One of the requirements, according to the woman of the house (who has been a close friend of mine for years) is that I must drink alcoholic beverages. Having been a bartender for several years in earlier times, I would normally have no problem with that; however, it has been fourteen months since I last drank any alcohol, and I am starting to enjoy life without it (not enough to actually quit forever, though).

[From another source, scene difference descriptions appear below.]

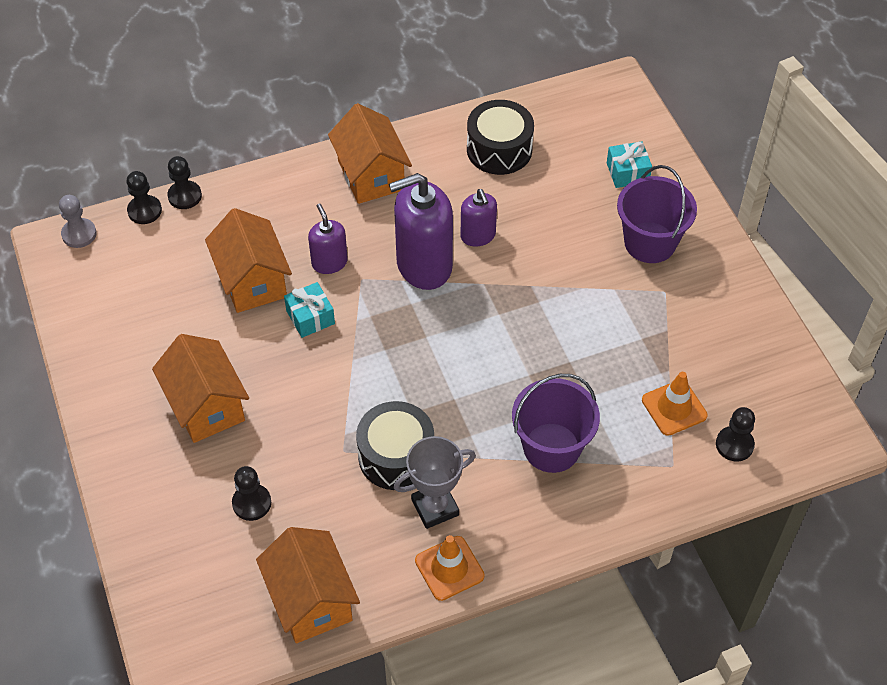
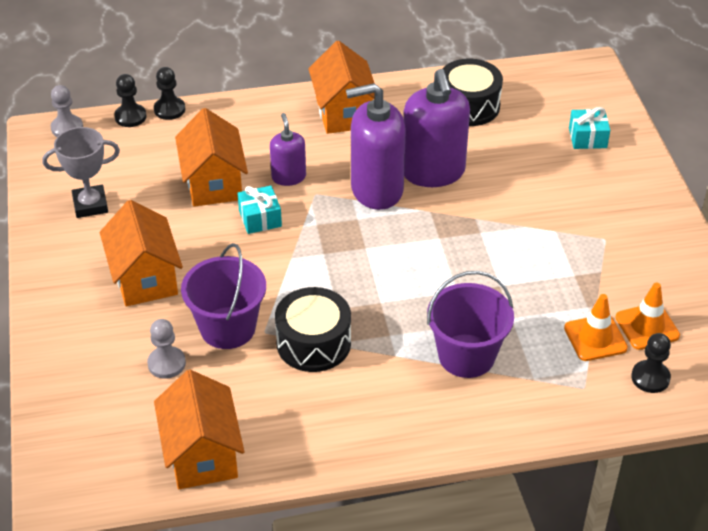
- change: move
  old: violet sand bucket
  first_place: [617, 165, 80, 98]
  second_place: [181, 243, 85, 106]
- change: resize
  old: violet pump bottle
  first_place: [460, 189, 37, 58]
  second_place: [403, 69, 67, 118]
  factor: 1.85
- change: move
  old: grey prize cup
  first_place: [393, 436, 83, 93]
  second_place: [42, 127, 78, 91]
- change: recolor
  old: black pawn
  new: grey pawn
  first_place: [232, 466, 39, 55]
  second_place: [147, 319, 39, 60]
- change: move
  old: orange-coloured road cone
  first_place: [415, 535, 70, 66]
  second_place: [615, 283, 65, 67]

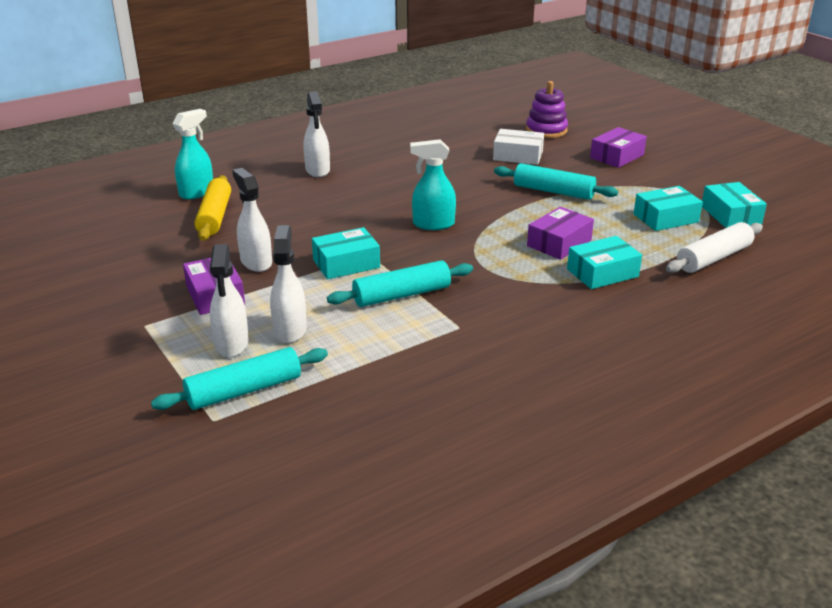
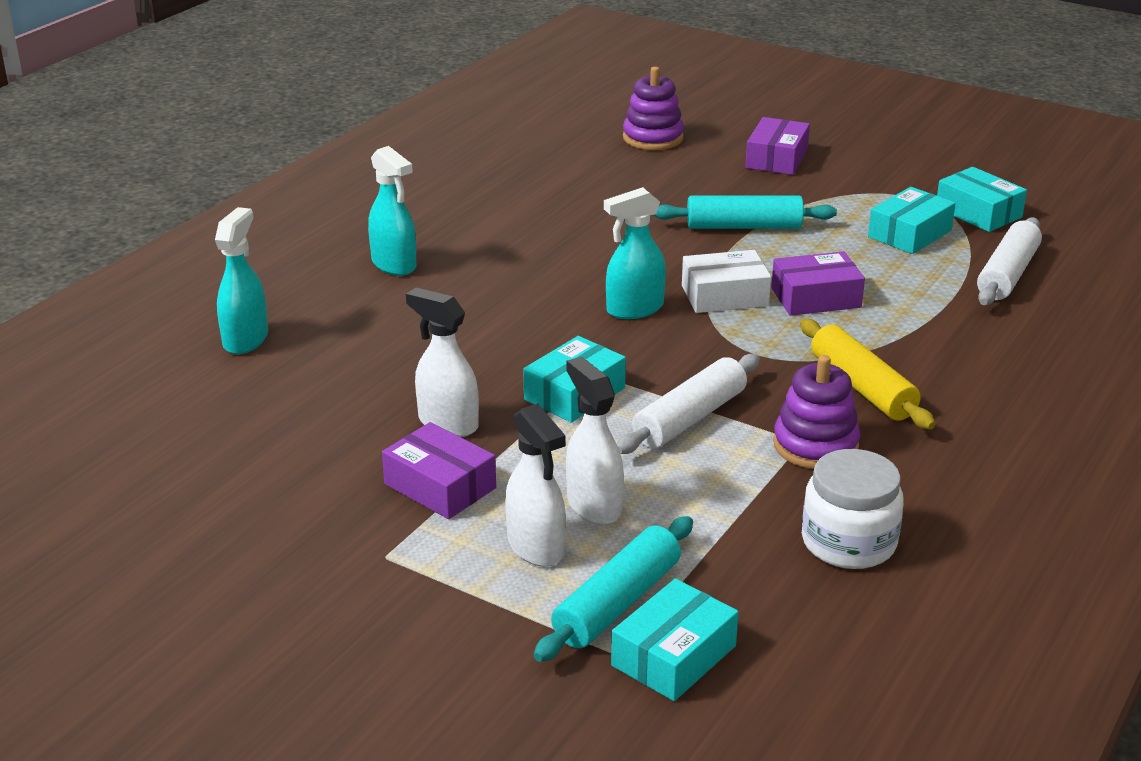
- change: recolor
  old: pure white spray cleaner
  new: aqua spray cleaner
  first_place: [303, 92, 27, 85]
  second_place: [368, 146, 49, 130]
- change: move
  old: pure white package
  first_place: [493, 129, 51, 36]
  second_place: [682, 250, 89, 63]
- change: move
  old: yellow rolling pin
  first_place: [195, 175, 36, 66]
  second_place: [800, 319, 135, 110]
- change: rotate
  old: violet package
  first_place: [527, 207, 67, 53]
  second_place: [771, 251, 94, 65]
  degrees: 60
- change: move
  old: aqua package
  first_place: [567, 236, 75, 53]
  second_place: [611, 578, 128, 123]
- change: recolor
  old: aqua rolling pin
  new: pure white rolling pin
  first_place: [327, 260, 146, 47]
  second_place: [617, 354, 143, 100]
- change: insert
  new: violet stacking toy
  second_place: [773, 355, 87, 114]
- change: insert
  new: pure white preserve jar
  second_place: [802, 449, 102, 120]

Don't misunderstand me: I didn't stop drinking last year because I have a problem. I've never had a problem. I just quit because it was becoming too easy to rely on it while I was living the life of a single hermit on a desolate ranch in desolate Wyoming last year. There was absolutely nothing to do there but write on my computer (no internet), watch two pitiful (sickeningly pitiful) TV channels, and drink. To make matters worse, the alcohol was no longer having much of an effect on me because I had built up an immunity to it (but the headaches still arrived on time). That meant I was wasting my money.

So I stopped.

I promised myself that I would start drinking again after the passage of one year, or after a certain situation had been concluded, whichever came first. Well, I moved off of the ranch two months after I quit drinking, but the "situation" didn't conclude itself until this month -- eight f*****g months late! Being a somewhat stubborn person when it comes to keeping promises to myself, I continued to avoid alcohol after the original deadline had passed. I continued to wait for a year to go by. When the one-year anniversary finally arrived in early November, I was ready to open a bottle of cheap champagne that I had been saving for a year.

But I couldn't do it! Regrettably (no pun intended), I had started to enjoy life without alcohol. Drinking for me used to be like arriving home during a raging blizzard: It was a wonderfully warm and cozy escape from a miserable world. But one day I came home during another raging blizzard and found the place abandoned, with the electricity and heat turned off, with the windows busted out, and no one living there anymore.

That is what drinking had finally become for me. It no longer gave me sufficient shelter from the raging blizzard of life, no matter how many ounces I might drink (which is usually a lot less than the average social drinker's intake, but not always). It was very sad to think that I must endure this miserable blizzard for the rest of my life without being able to escape from it occasionally.

Some of you might be thinking that an abandoned house is still better than the blizzard itself. That may be true, but the rent still costs the same. Then, I rediscovered again what I had known before: The blizzard becomes tolerable when you don't have anything better to compare it to. 

But not every day...

On some especially bad days I still wanted to run into that abandoned house, even though I knew it wouldn't afford me very much protection. I just had to keep reminding myself that it wasn't worth the effort anymore.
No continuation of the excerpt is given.